Another part of me, equally stubborn, is ready to get up and get going early, very early. And so the struggle continues and the stored supplies of rest are getting thinner by the day.
All that notwithstanding, it was extremely delightful to wake up in my friends' little slice of Parisian heaven, on the corner of the Place des Vosges.
We took it easy though. Plans to eat an elaborate breakfast elsewhere fizzled and Diane and I went out to pick up bakery items and bring them home.
And so it was a leisurely morning, a leisurely breakfast and then I am, once again, off off and away.
When you plan trips in advance, it's sometimes easy, sometimes hard to anticipate what your mood will be at the time of travel. I had had an ambitious agenda for these two weeks in between my stays in Warsaw, but I am quickly abandoning it now. I don't want to visit new cities, I don't want to have any agenda, sightseeing or otherwise. So I'll stay in France, splitting my time in some yet to be determined proportion between the coast and Paris (depending on the expenses involved in balancing the two).
First, the sea.
This part I am truly looking forward to. I wrote now some years ago how my idea of a perfect getaway in France is Brittany. A place of gentle weather (not too cold, not too hot), of invigorating sea breezes, of great walks (rather than taxing climbs), of cider and crepes, seafood and artichokes -- a kind of down to earth, or rather down to the sea region that restores every part of you.
There are any number of places along the northern Brittany coast where I would have been quite happy. I chose one with an attractive rental -- an Airbnb place owned by a Parisian couple with roots in the region. It's in St Pol de Leon, which is a small town just a few paces from Roscoff (Roscoff being a seaside destination that Ed and visited whey back when).
And so, equipped with lunch, I take the noon TGV (high speed train), all the way to the farthest western corner of northern France. In Morlaix, I am to get off the train and continue by bus to St Pol de Leon (I have never heard anyone abbreviate it to just St. Pol and so I must conform and use its full and stately name).

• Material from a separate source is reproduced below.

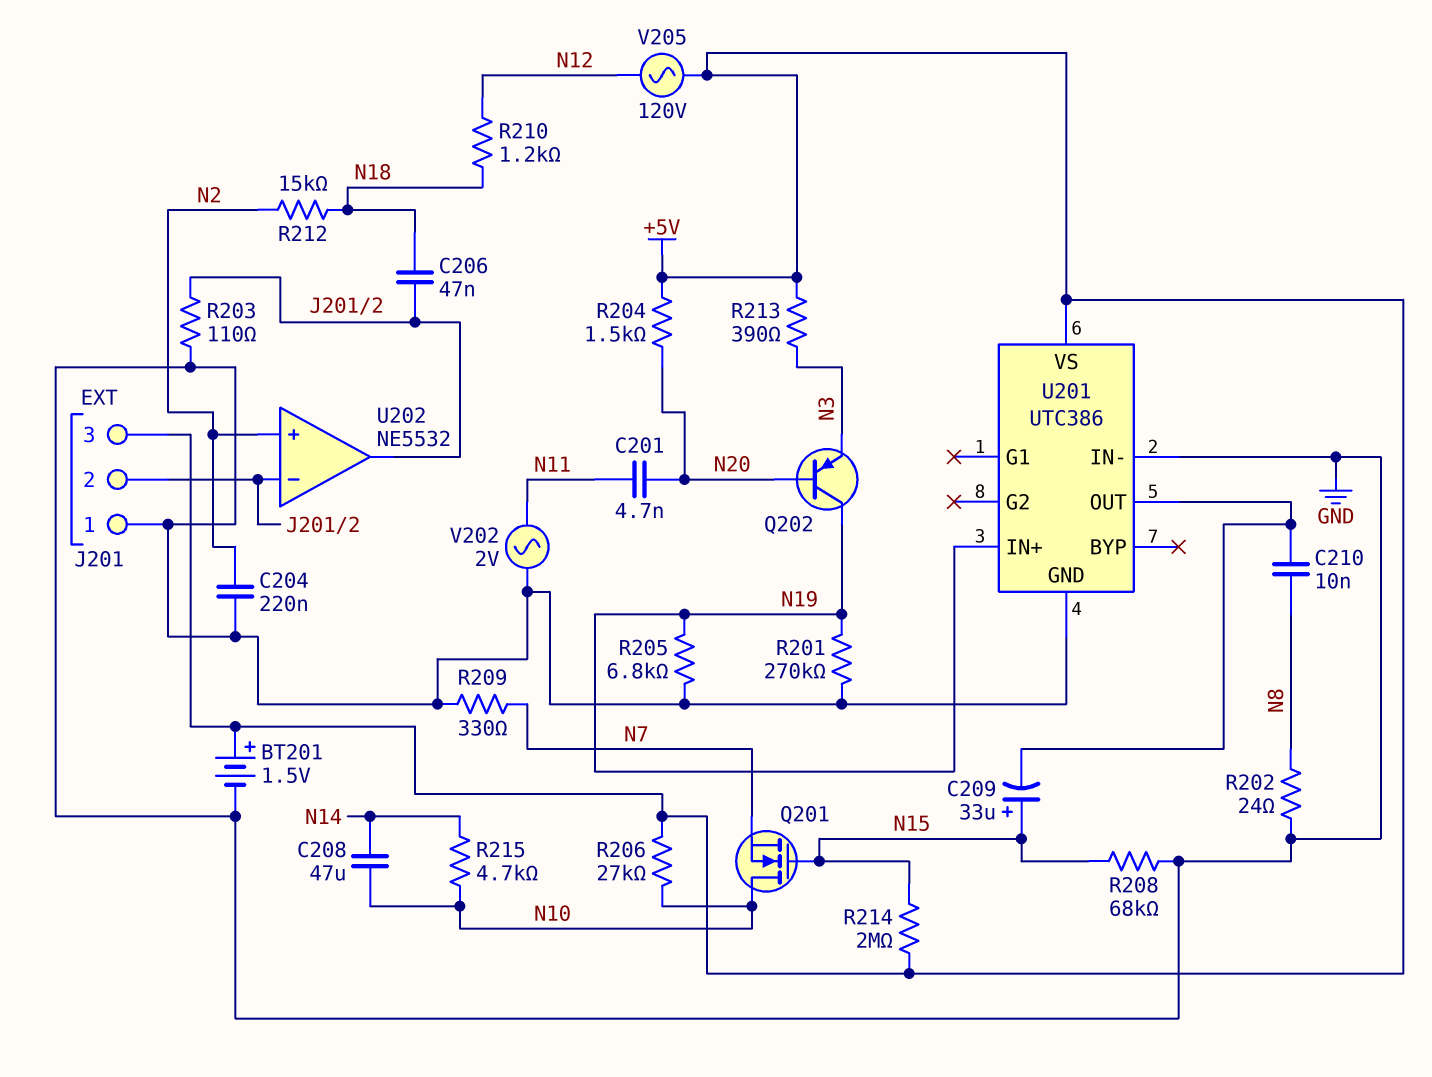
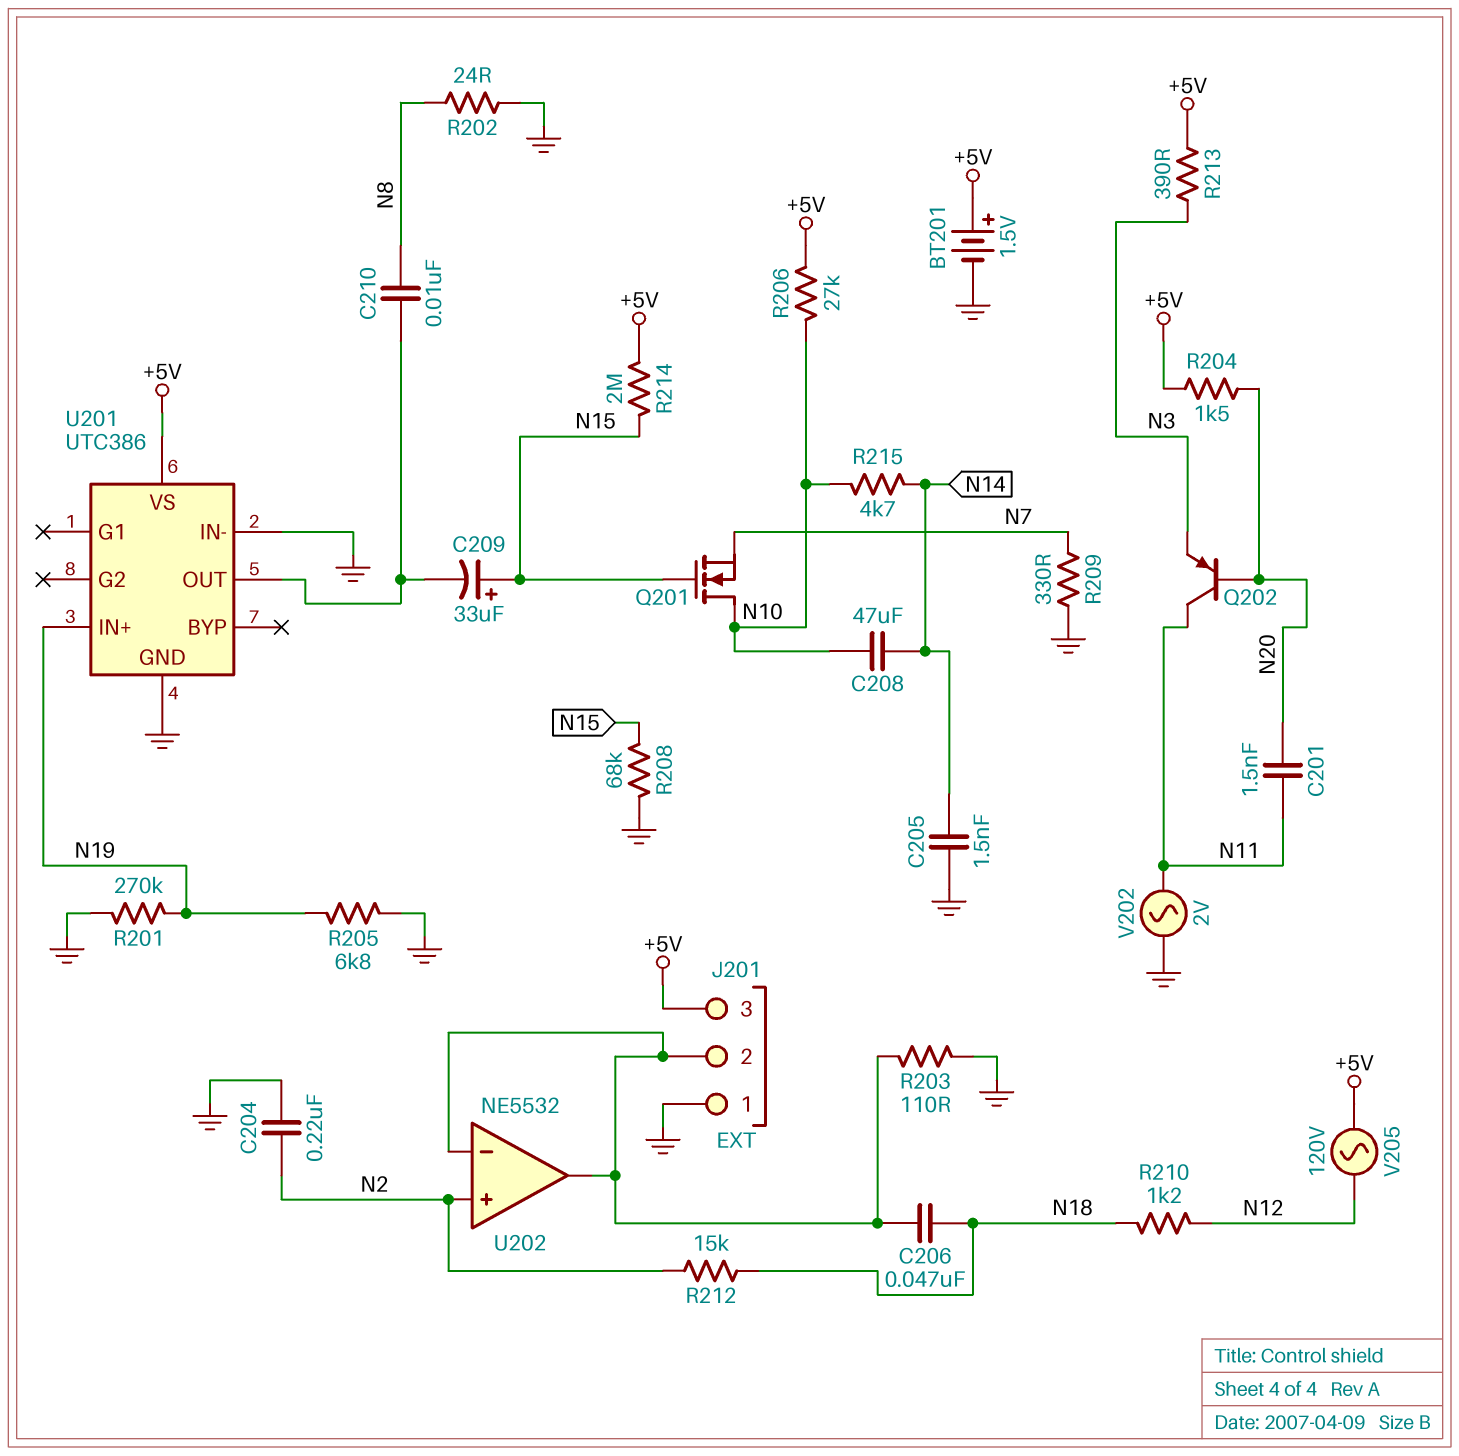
C201: 4.7nF (N11, N20) -> 1.5nF (N11, N20)
C205: none -> 1.5nF (GND, N14)
Q202: PNP (B N20, C N19, E N3) -> PNP (B N20, C N11, E N3)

And this is when troubles begin for me. Travel troubles. I can list about five things that unravel, but I wont say more than that, because I am sitting in a cold bar on a cold and stormy night and the bar is about to close and I have no other way to access the Internet tonight. (Obviously, you'll have determined that access to the Internet is one issue, but honestly -- it's not the only one.)
To sunnier skies and warmer rooms and good connections -- Internet and otherwise!